Messina Denaro, la latitanza e la cattura: «Se non fosse stato per la malattia non mi avreste mai preso»
Affetto da un tumore al colon, non ha mai collaborato con la giustiziaÈ morto all’età di 61 anni Matteo Messina Denaro, l’ultimo superboss di Cosa Nostra, la Cosa Nostra che negli anni Ottanta e Novanta aveva iniziato una vera e propria, sanguinosa guerra contro lo Stato italiano.
Malato di cancro, era ricoverato a L’Aquila, nell’ala detenuti dell’ospedale, blindatissima dalle forze dell’ordine, in coma irreversibile da giorni.
La fine di una vita votata alla causa mafiosa.
Dopo l’arresto del Capo dei Capi Totò Riina, “u Siccu” (il suo soprannome, assieme a quello di Diabolik) si era dato alla latitanza.

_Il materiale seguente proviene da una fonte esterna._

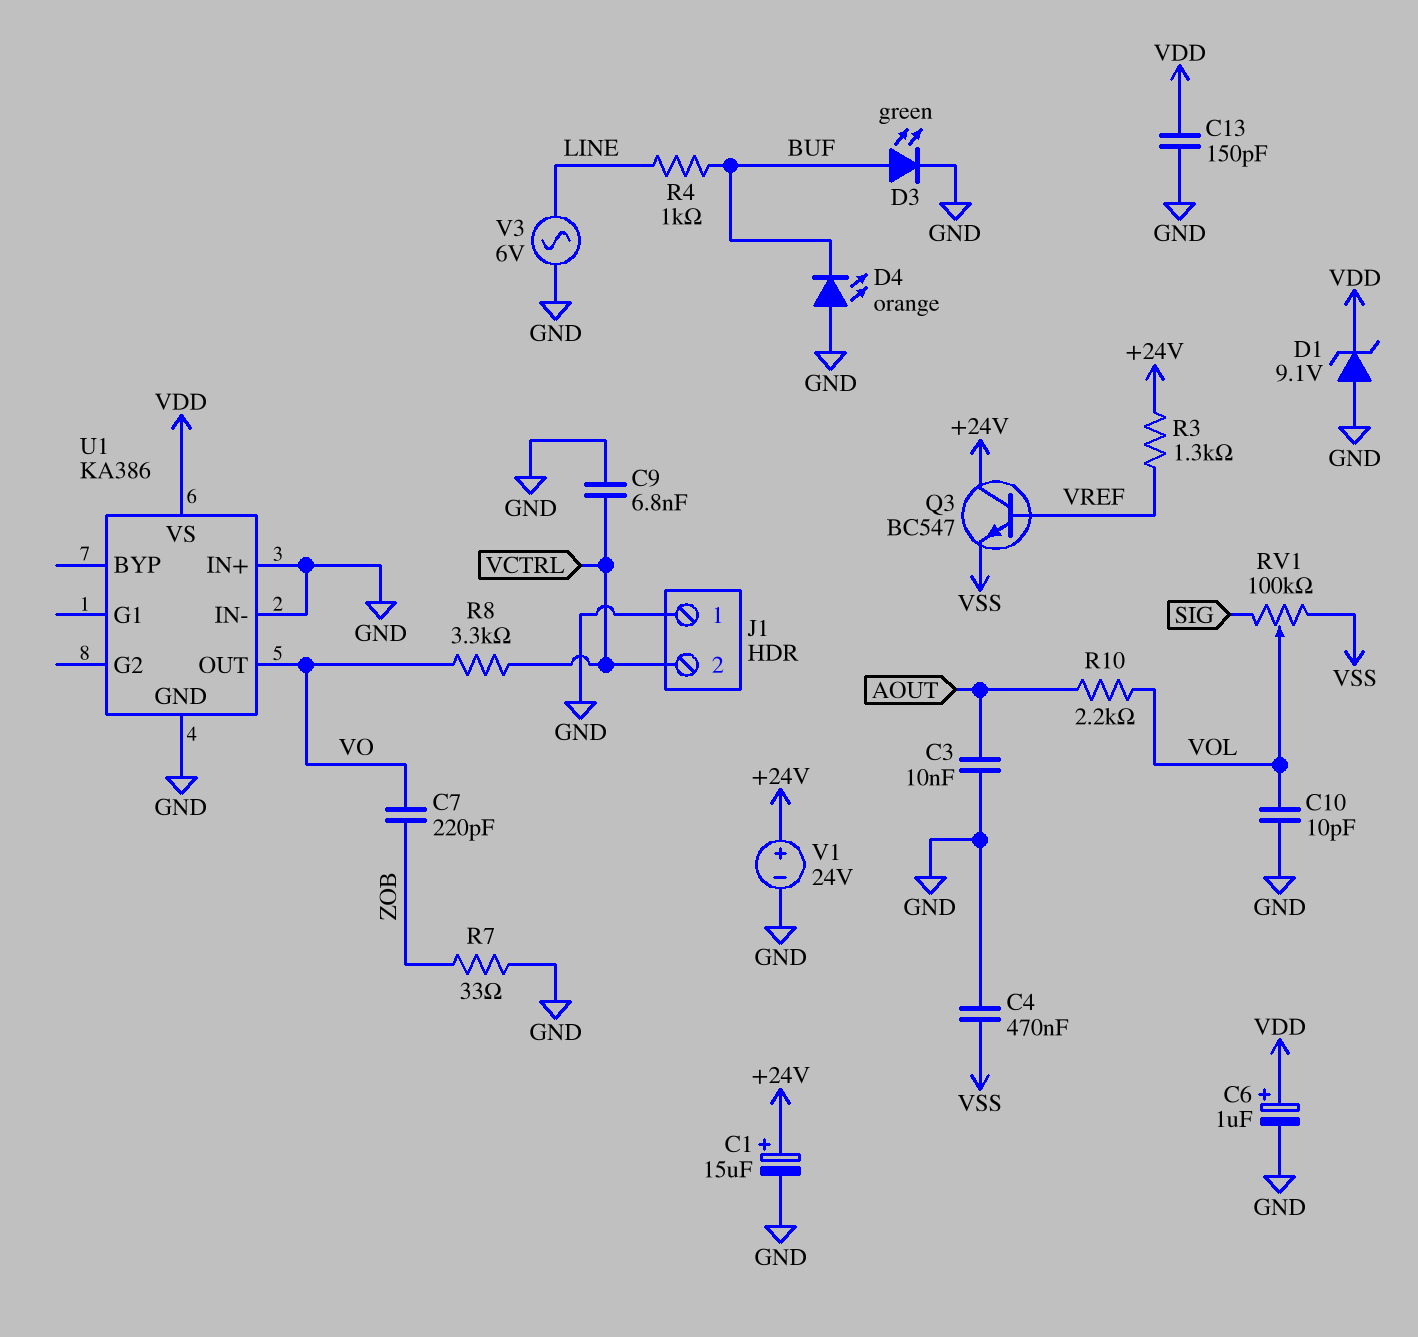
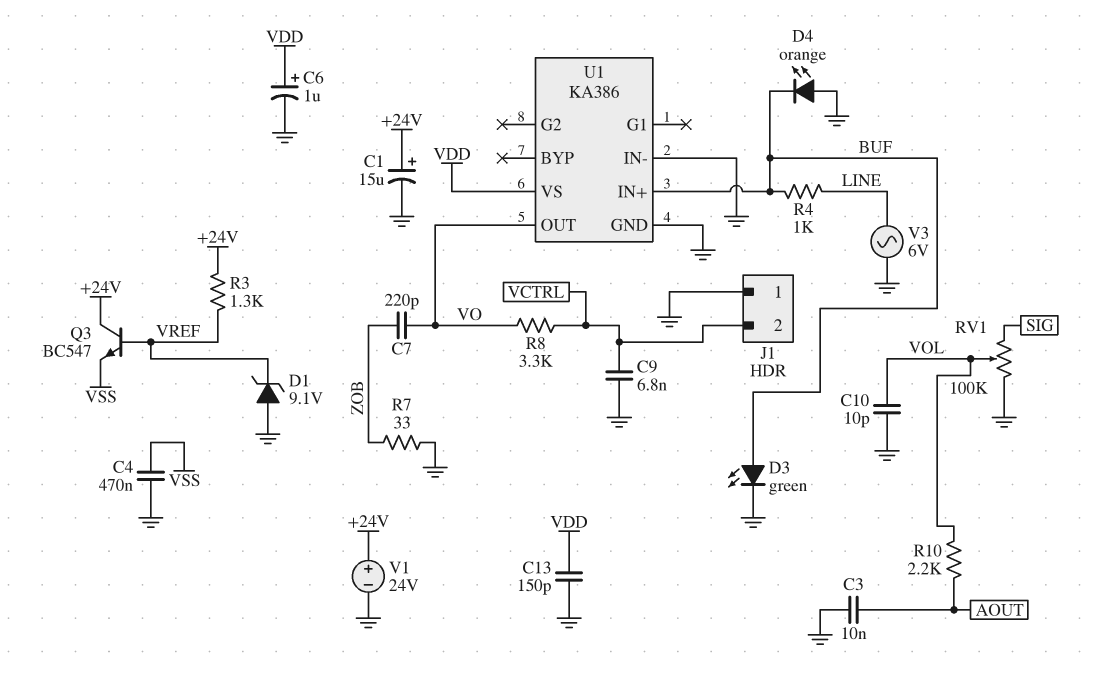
D1: zener 9.1V (A GND, K VDD) -> zener 9.1V (A GND, K VREF)
RV1: 100k (SIG, VSS, wiper VOL) -> 100k (GND, SIG, wiper VOL)
U1 pin IN+: GND -> BUF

E latitante è rimasto per circa trent’anni, fino al 16 gennaio 2023, quando i carabinieri riuscirono finalmente a catturarlo, a Palermo. A fargli scoprire il fianco, dopo essere stato protetto da una stretta rete di amici, parenti e complici, le cure e le terapie per il tumore al colon, proprio quello che, aggravandosi, lo ha portato alla morte.
«Se non fosse stato per la malattia non mi avreste mai preso», avrebbe detto agli inquirenti dopo l’arresto avvenuto davanti a una clinica privata di Palermo.

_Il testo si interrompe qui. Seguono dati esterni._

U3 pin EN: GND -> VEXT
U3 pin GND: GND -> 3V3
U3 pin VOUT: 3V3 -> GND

Dall'arresto il padrino è stato interrogato più volte dai pm di Palermo precisando, fin dal primo incontro, che non avrebbe mai collaborato con la giustizia.
Con lui se ne va l’ultimo dei potenti padrini della mafia stragista che dichiarò guerra alla Repubblica e che immolò sull’altare della propria brutale violenza e dei propri interessi Giovanni Falcone, Paolo Borsellino e tanti altri servitori della patria e uomini e donne delle istituzioni.
Classe 1962, nato a Castelvetrano (Trapani), MMD era considerato l’erede di Bernardo Provenzano.
Negli anni è stato inseguito da una miriade di mandati di cattura e di condanne all'ergastolo per associazione mafiosa, omicidi, attentati, detenzione e trasporto di esplosivo. Nei più gravi fatti criminali messi in opera dalla Cupola, a cominciare dalle stragi del '92 in cui furono uccisi Falcone e Borsellino, è stata riconosciuta la sua mano. Lui stesso, del resto, si vantava di avere «ucciso tante persone da riempire un cimitero».